The product hierarchy is Prdalfa->PrdI->PrdA->Prd1.
Instead of having a fix number of levels (4 in this example) I would like to have as many levels as the table contains, without a priori constraints...Thanks
Eduard,
I would recommend adding a column to your product dimension for every attribute that you wish to analyze by. To have 10 columns in a product table (Category, Brand, Product line, Super-category, sub-category, etc.) is not uncommon. The advantage to this design is that all of the product related fields are held together. Alternatively, you could have a mini-dimension for each attribute, but this could be confusing to navigate in the front end tools and there is really only a benefit if the mini-dimension is shared by other fact tables.
Mark- The only problem I see at first glance, is that if we add too many attributes in the dimension table instead of a slow changing dimension we would have a "fast" changing dimension... I guess it is not a good idea to have one natural key with several thousand diferents surrogates keys.
For instance imagine I have 10000 products. Products belong to 100 subcategories (100 products each). Subcategories belong to 20 categories (5 each category) and each category belong to 3 super-categories (10 on A,6 on B,4 on C).
Let's say one category change from belonging to super-category B to belonging to super-category C.
This small change in one single record in the original OLTP system would result in creating about 500 new surrogated keys (1category=5 subcategories=500 products).

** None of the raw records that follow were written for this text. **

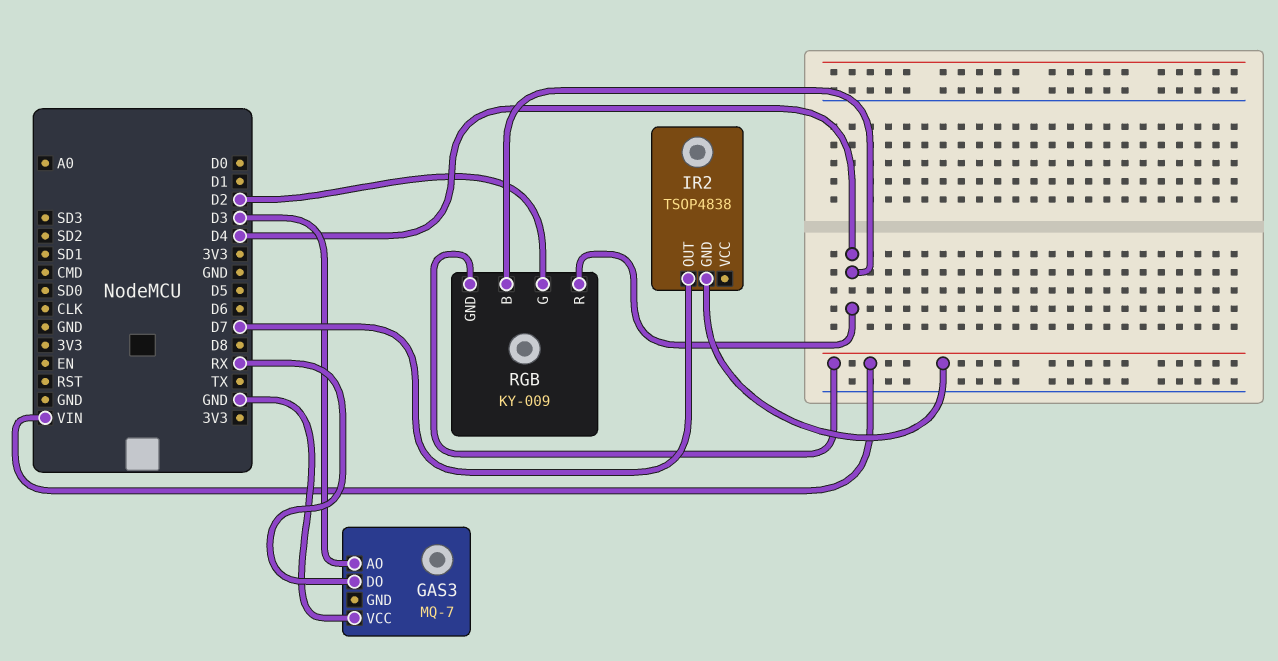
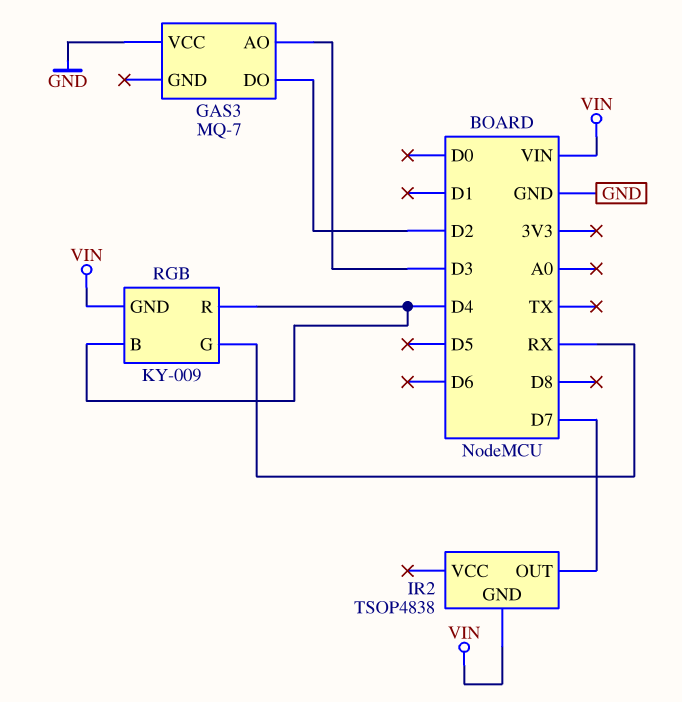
GAS3 pin DO: RX -> D2
RGB pin G: D2 -> RX

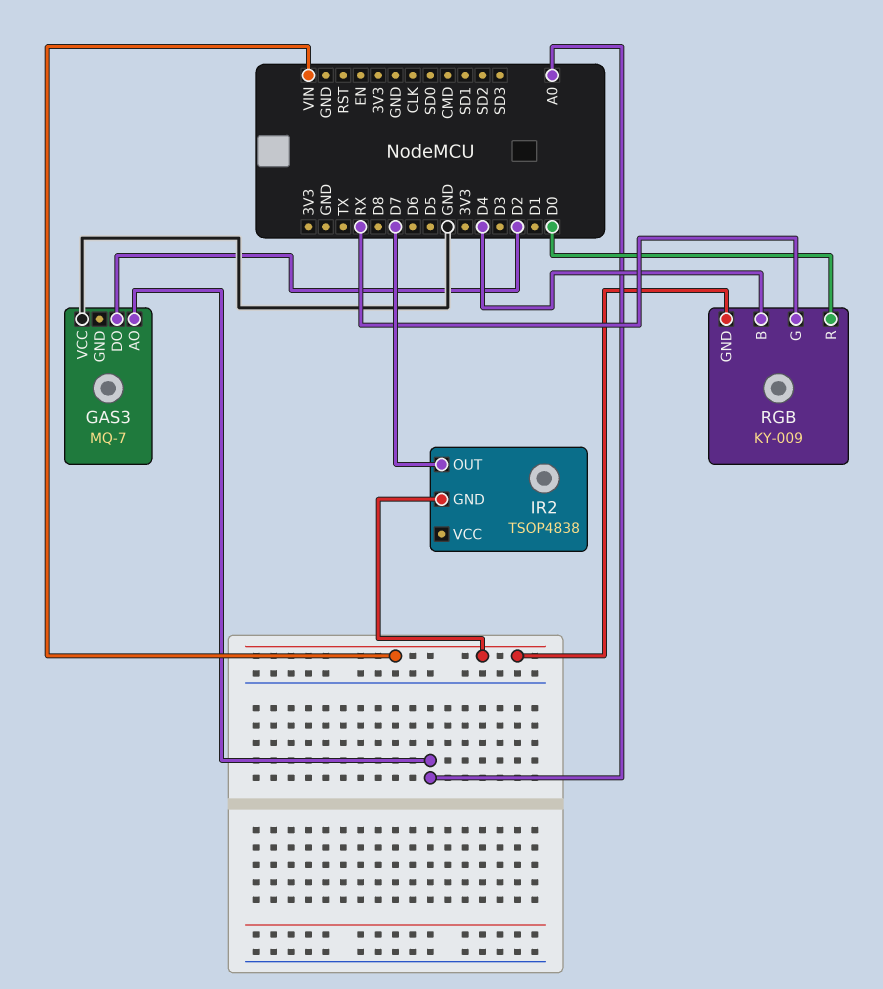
GAS3 pin AO: D3 -> A0
RGB pin R: D4 -> D0

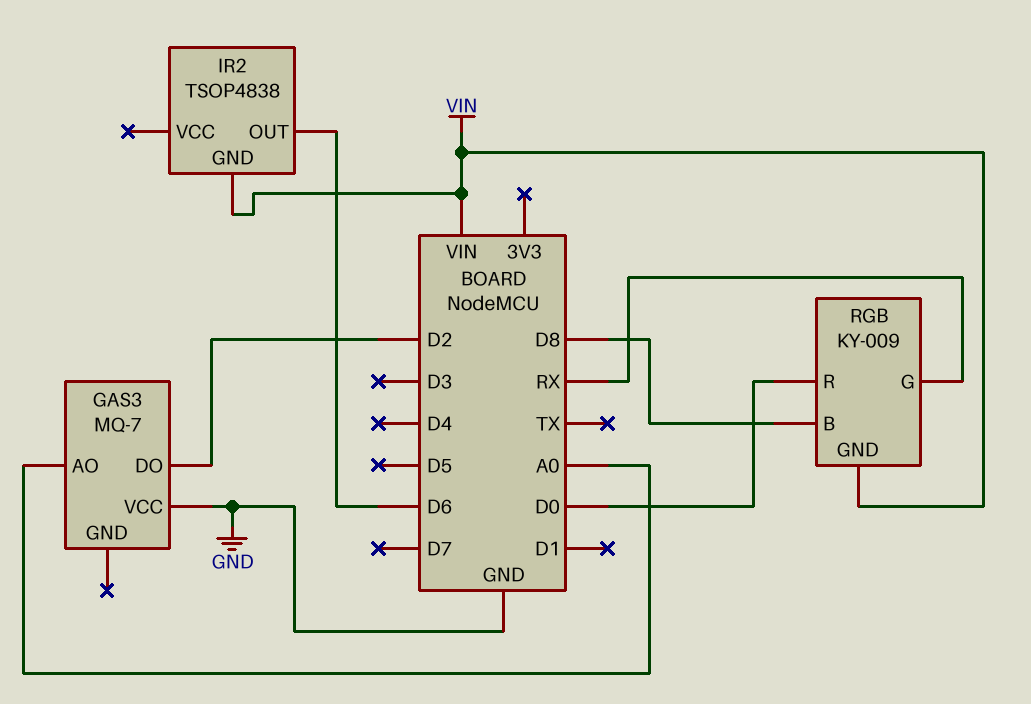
IR2 pin OUT: D7 -> D6
RGB pin B: D4 -> D8

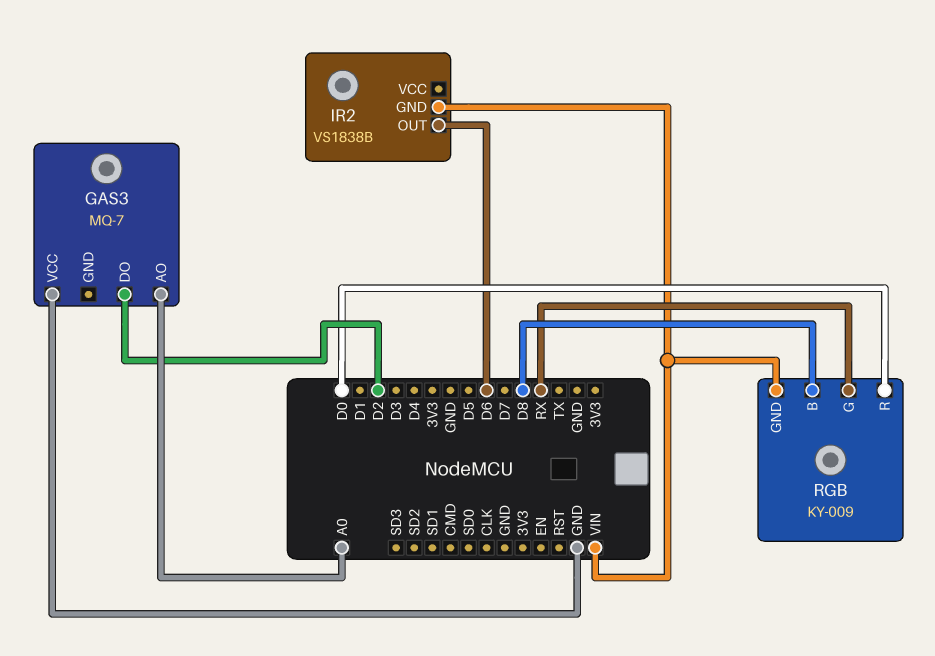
IR2: TSOP4838 -> VS1838B

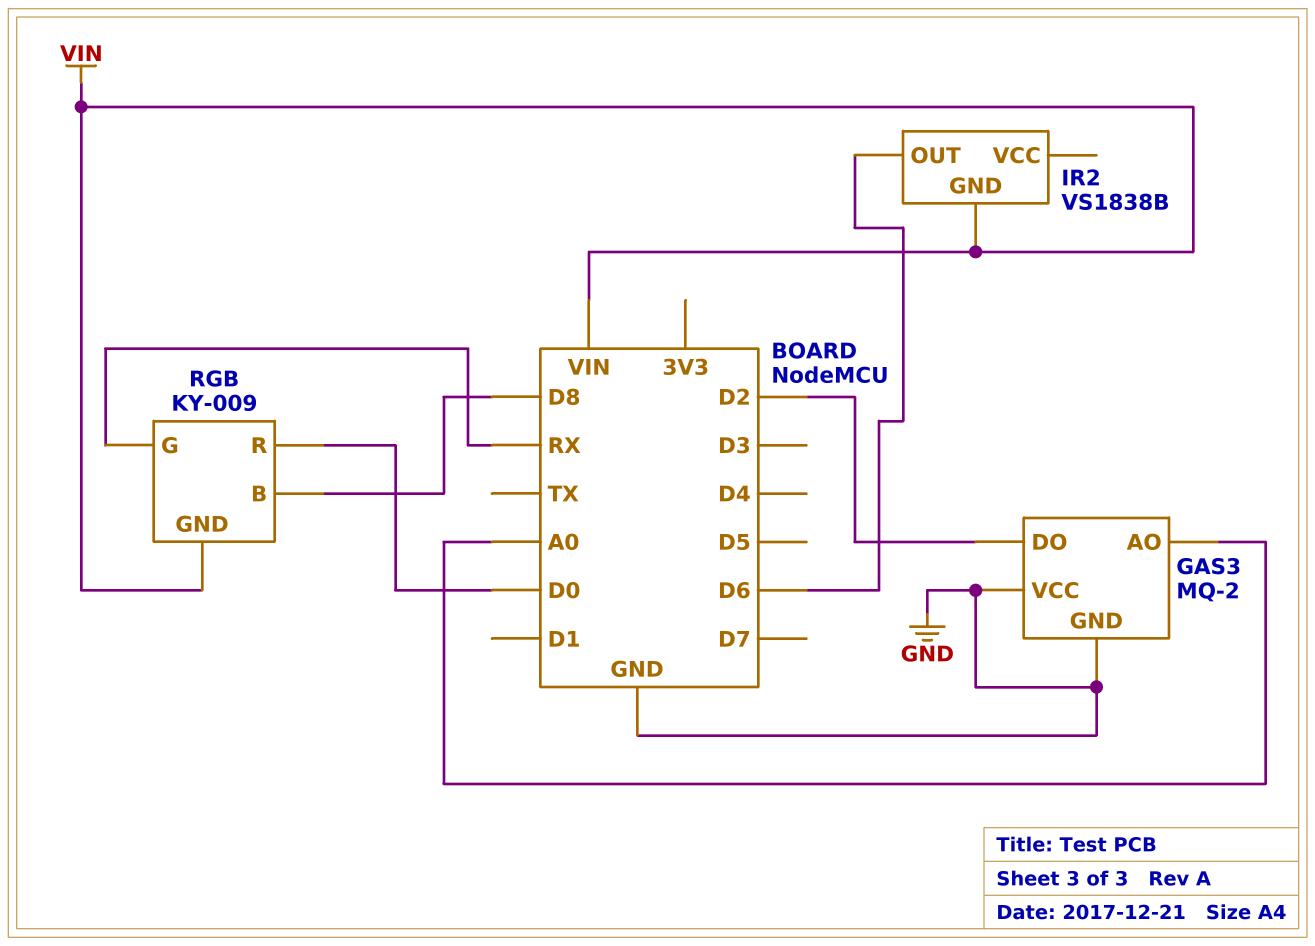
GAS3: MQ-7 -> MQ-2
GAS3 pin GND: none -> GND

It could result in a big and "always growing" dimension table. - Eduard,
You are correct that this could create large dimensional growth. I think it is more of common practice to use Type 1 changes in a product table and type 2 in a customer table. This would depend on your specific business of course. In my business, we sell the same items we have been selling for the past 20 years with additions and deletions each year. Product categories do change, but it is always a reclassification rather than the attributes of the product changing causing a change in its category.
In the example that you give above where 500 products change at once, this sounds more like the category or classification is being refined rather than the products actually changing.
You will know best if it is worth tracking changes on the product table. On the customer side, everyone wants to know who the sales rep was or if the customer changed location or store size or something like that.
Does that make sense?
Mark